Michpatim : une étude assidue

Niché au fond de la Paracha de cette semaine, là où il a toutes les chances de passer inaperçu, nous lisons le passage suivant :

D.ieu dit à Moïse : Monte vers Moi sur la montagne, et reste là ; et Je te donnerai les tables de pierre, et la Torah et les commandements, que J’ai écrits pour les guider.

Les premiers maîtres ‘hassidiques font remarquer que le mot hébreu lehorotam, « pour les guider », peut aussi être considéré comme signifiant « pour leur grossesse », ce qui implique que l’étude de la Torah est analogue à la grossesse.

Comment cela ?

Même à l’âge de la soupe instantanée et de la VOD, il n’est pas possible de faire que les bébés se développent plus rapidement.
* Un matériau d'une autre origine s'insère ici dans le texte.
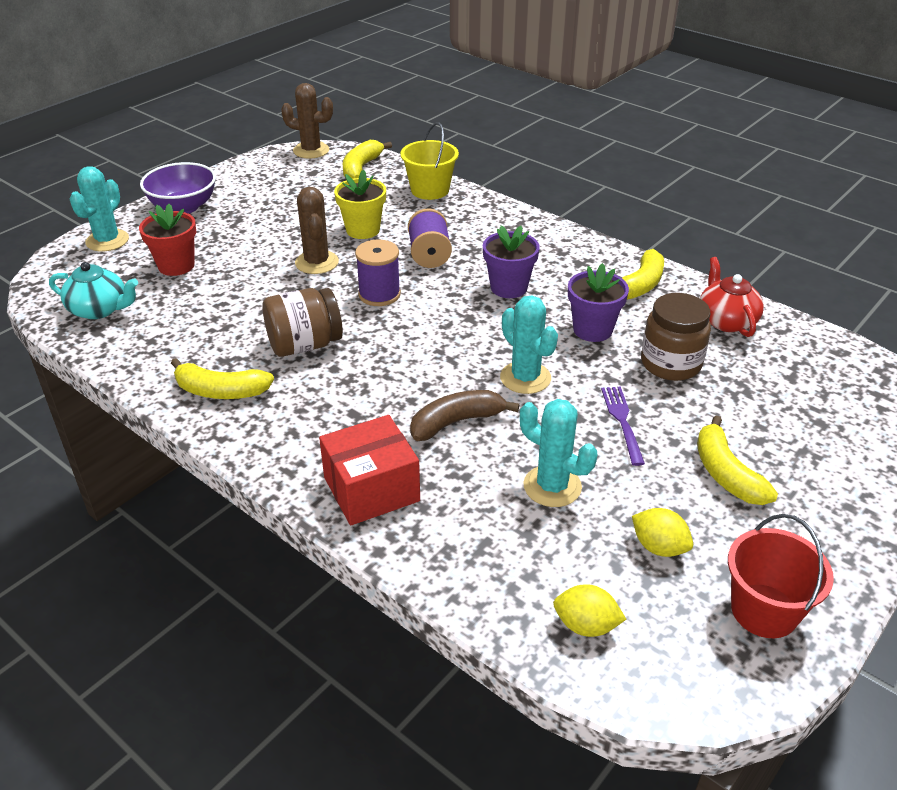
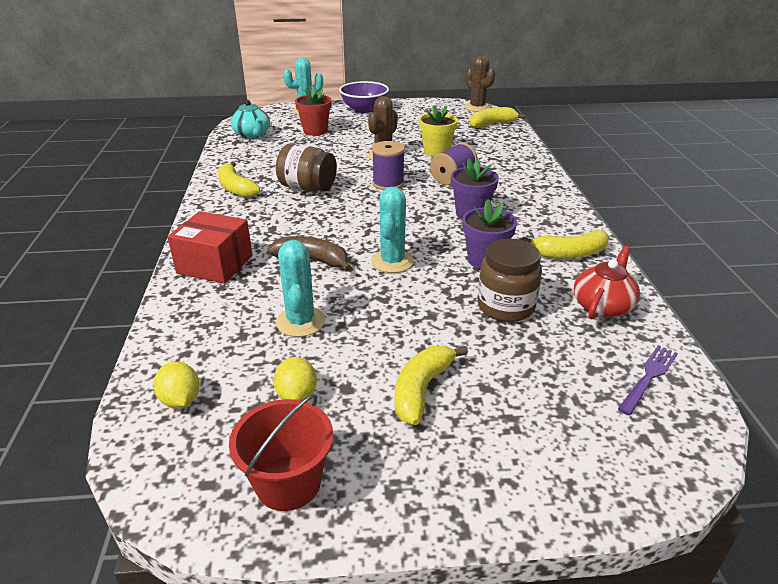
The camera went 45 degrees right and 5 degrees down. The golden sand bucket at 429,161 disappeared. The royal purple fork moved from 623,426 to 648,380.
L’étude de la Torah demande du temps. Jour après jour, semaine après semaine, année après année.

La naissance est décrite comme un miracle. Un être vivant émerge d’un autre. En étudiant la Torah, nous pouvons littéralement renaître comme des personnes plus divines, plus conscientes et plus sensibles.

Enfin, une personne sage a dit un jour : « On ne peut pas être à moitié enceinte. » La vraie réussite dans l’étude de la Torah exige un dévouement absolu et une concentration totale, quelque chose auquel nous pouvons tous aspirer.